Brescia e Hinterland

Ubi Banca: nessun patto occulto, definitive tutte le assoluzioni

La procura non impugna la sentenza d’appello. Nove anni dopo sul caso scende definitiviamente il sipario
Pierpaolo Prati

Pierpaolo Prati

Giornalista

La procura generale non ha proposto ricorso per Cassazione per il caso Ubi - © www.giornaledibrescia.it
La procura generale non ha proposto ricorso per Cassazione per il caso Ubi - © www.giornaledibrescia.it

La procura generale non ha proposto ricorso per Cassazione. La sentenza di assoluzione pronunciata lo scorso 17 aprile dalla Corte d’appello di Brescia diventa definitiva. Il caso Ubi - quello aperto dalla procura della repubblica di Bergamo, in seguito all’esposto dell’allora consigliere di minoranza Giorgio Jannone, e che vedeva 30 tra amministratori e soci imputati a vario titolo di ostacolo alle funzioni di vigilanza di Consob e Banca d’Italia e di influenza illecita sull’assemblea - nove anni dopo la sua apertura si chiude senza un giorno di condanna e con le accuse azzerate. Azzerate come le richieste di pena che il pubblico ministero Paolo Mandurino, applicato alla procura generale, aveva formulato anche in appello.

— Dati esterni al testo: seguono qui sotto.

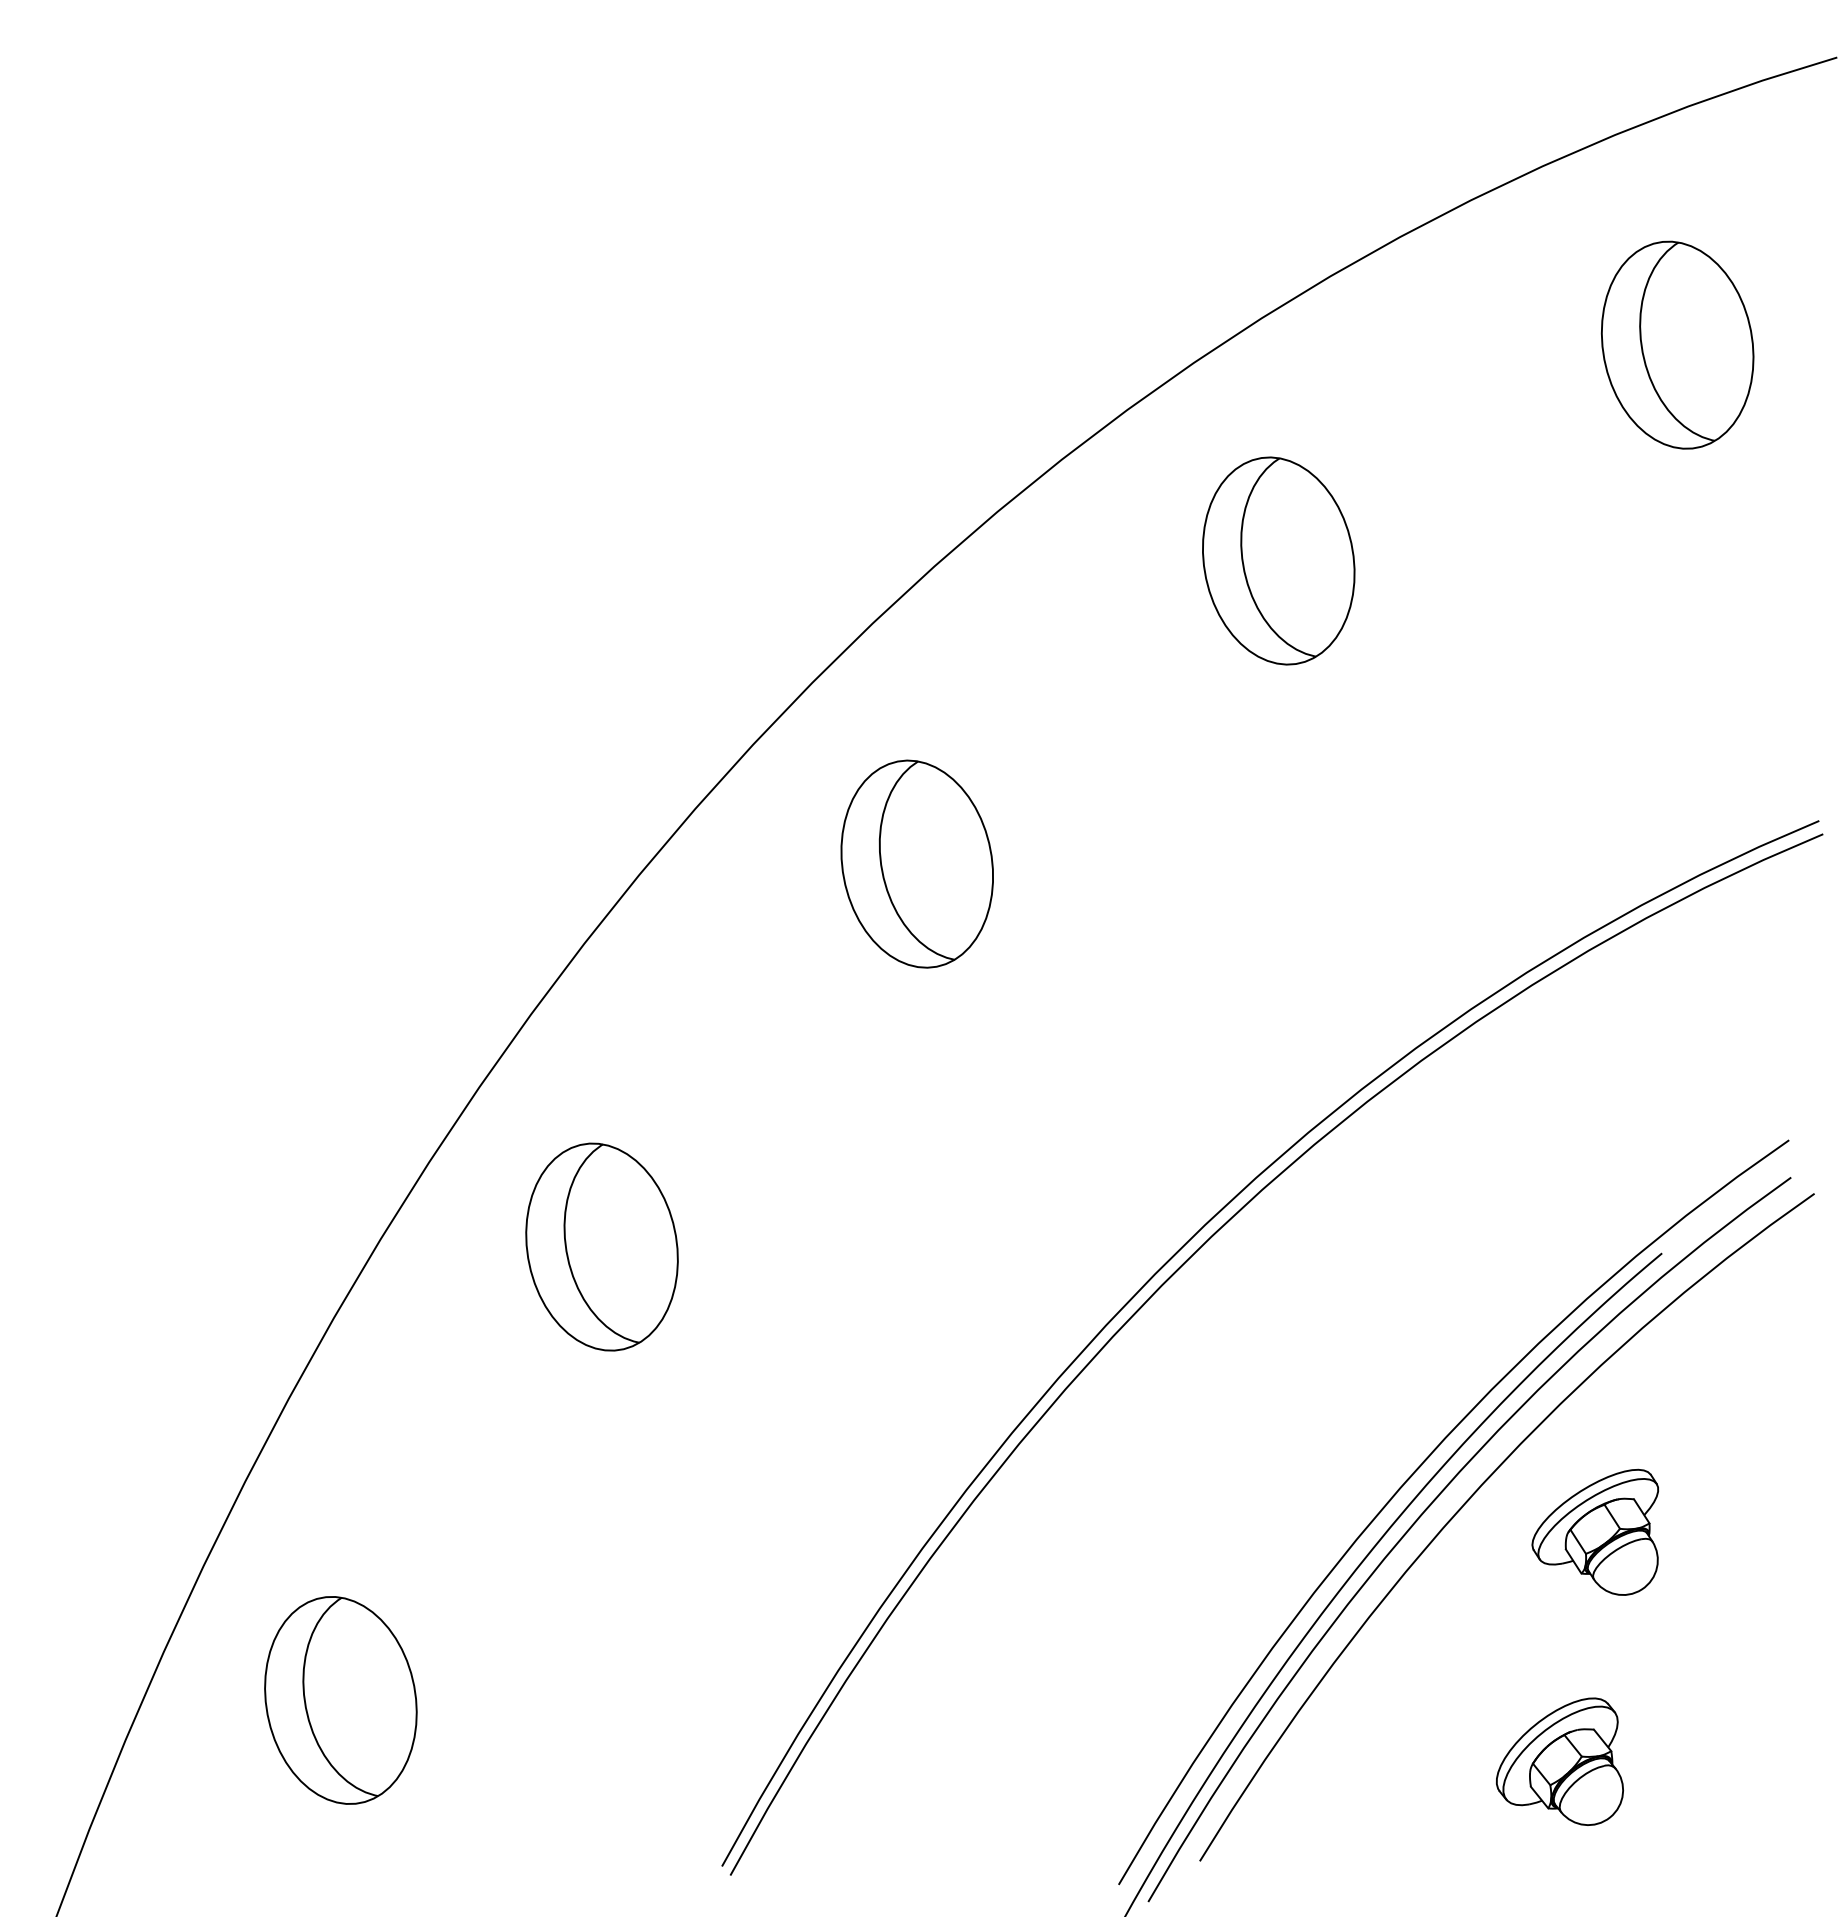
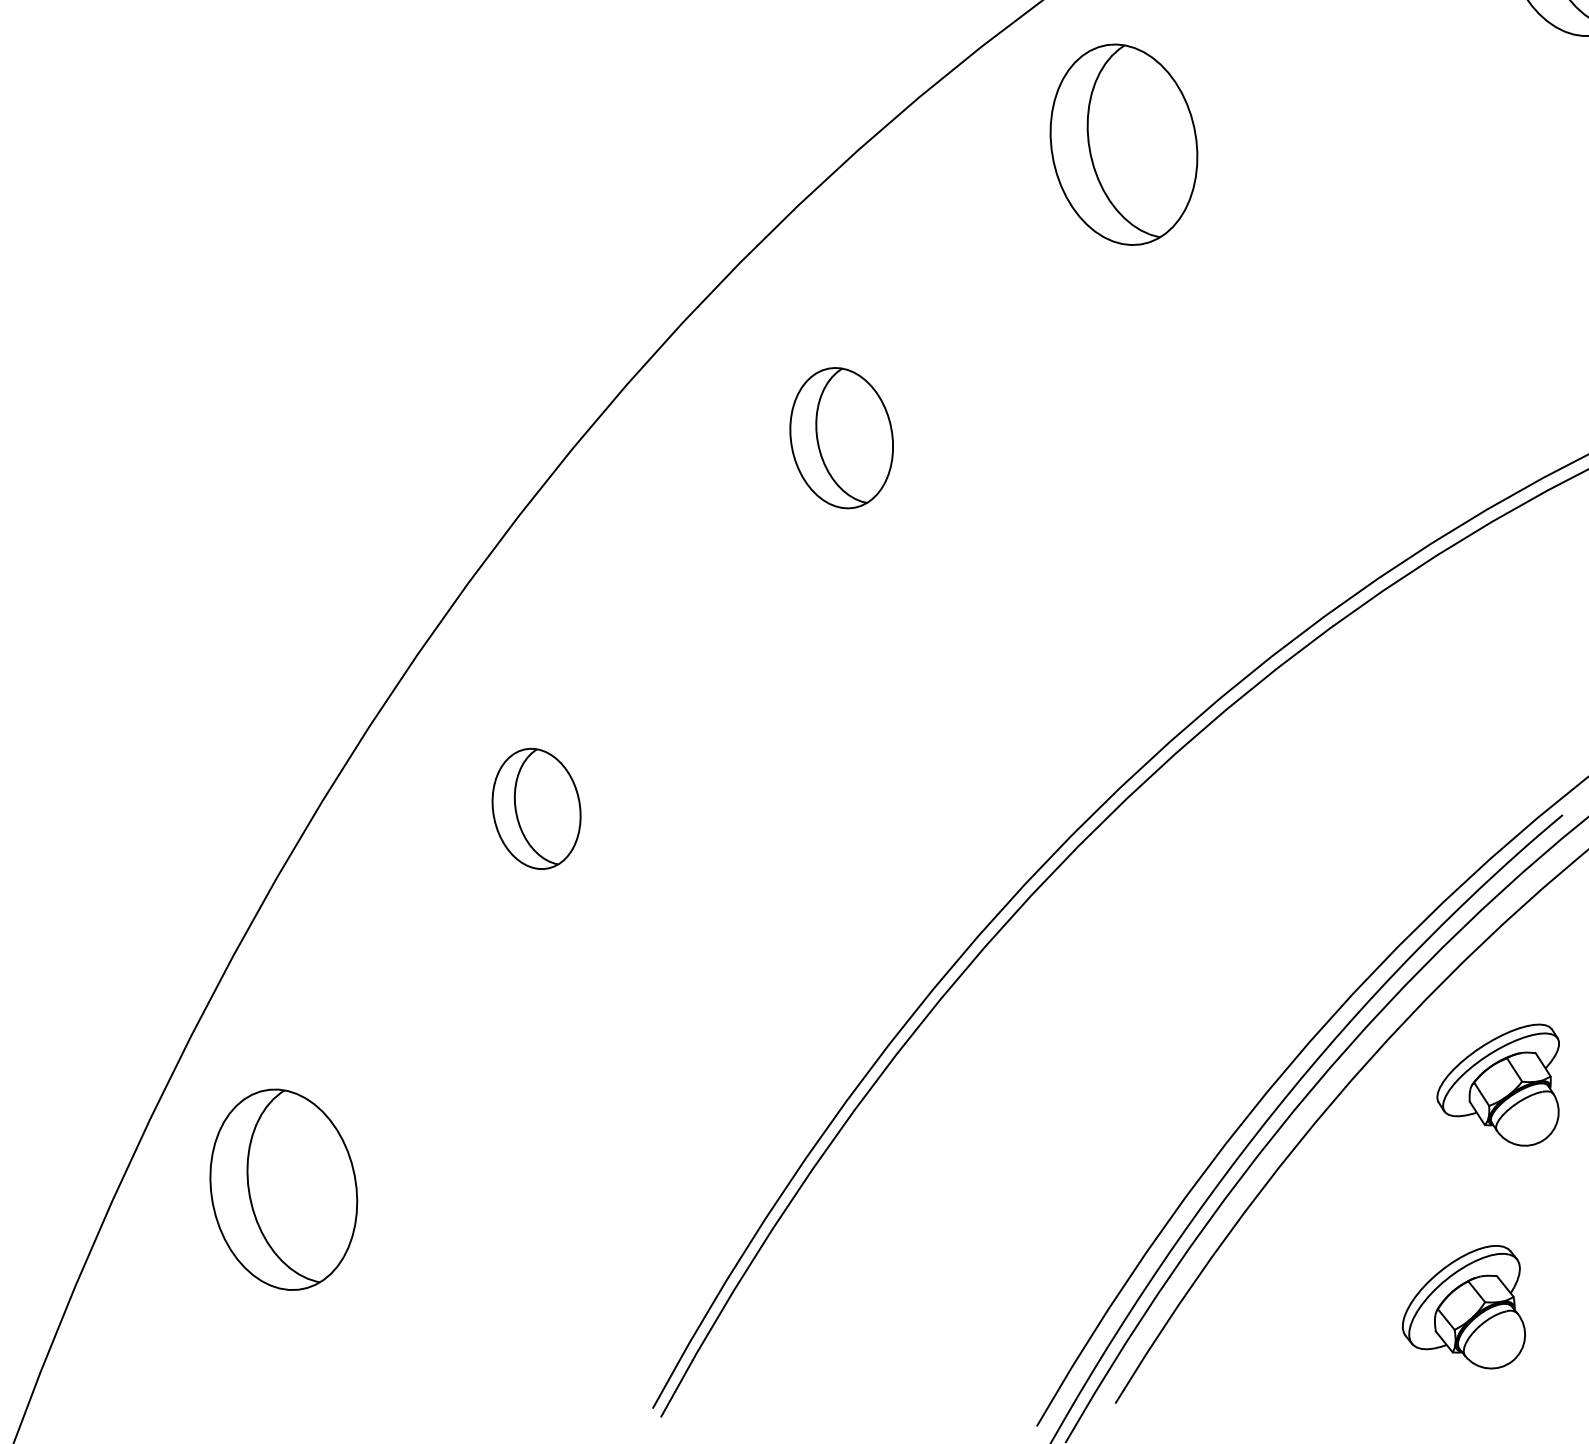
part: (1278, 560) -> (1123, 144), moved
part: (916, 863) -> (841, 437), size x0.7
part: (601, 1246) -> (536, 808), size x0.6
part: (340, 1700) -> (283, 1189), moved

Dopo l’assoluzione di primo grado per tutti, lo scorso 28 febbraio il pm aveva chiesto di condannare a 3 anni e 6 mesi Giovanni Bazoli (presidente emerito di Intesa Sanpaolo e fino al 2012 nel Consiglio di sorveglianza Ubi); a 3 anni Emilio Zanetti (presidente dell’associazione Amici di Ubi); a 3 anni e 4 mesi Franco Polotti (presidente del Consiglio di gestione); a 3 anni e 4 mesi Andrea Moltrasio (ex presidente del Consiglio di sorveglianza), Victor Massiah (consigliere delegato di Ubi) e Armando Santus; a 2 anni e 8 mesi Enrico Minelli; a 2 anni e 10 mesi Pierpaolo Camadini; a 3 anni Giuseppe Calvi; a 2 anni e 8 mesi Italo Lucchini; e a 2 anni e 2 mesi Mario Mazzoleni.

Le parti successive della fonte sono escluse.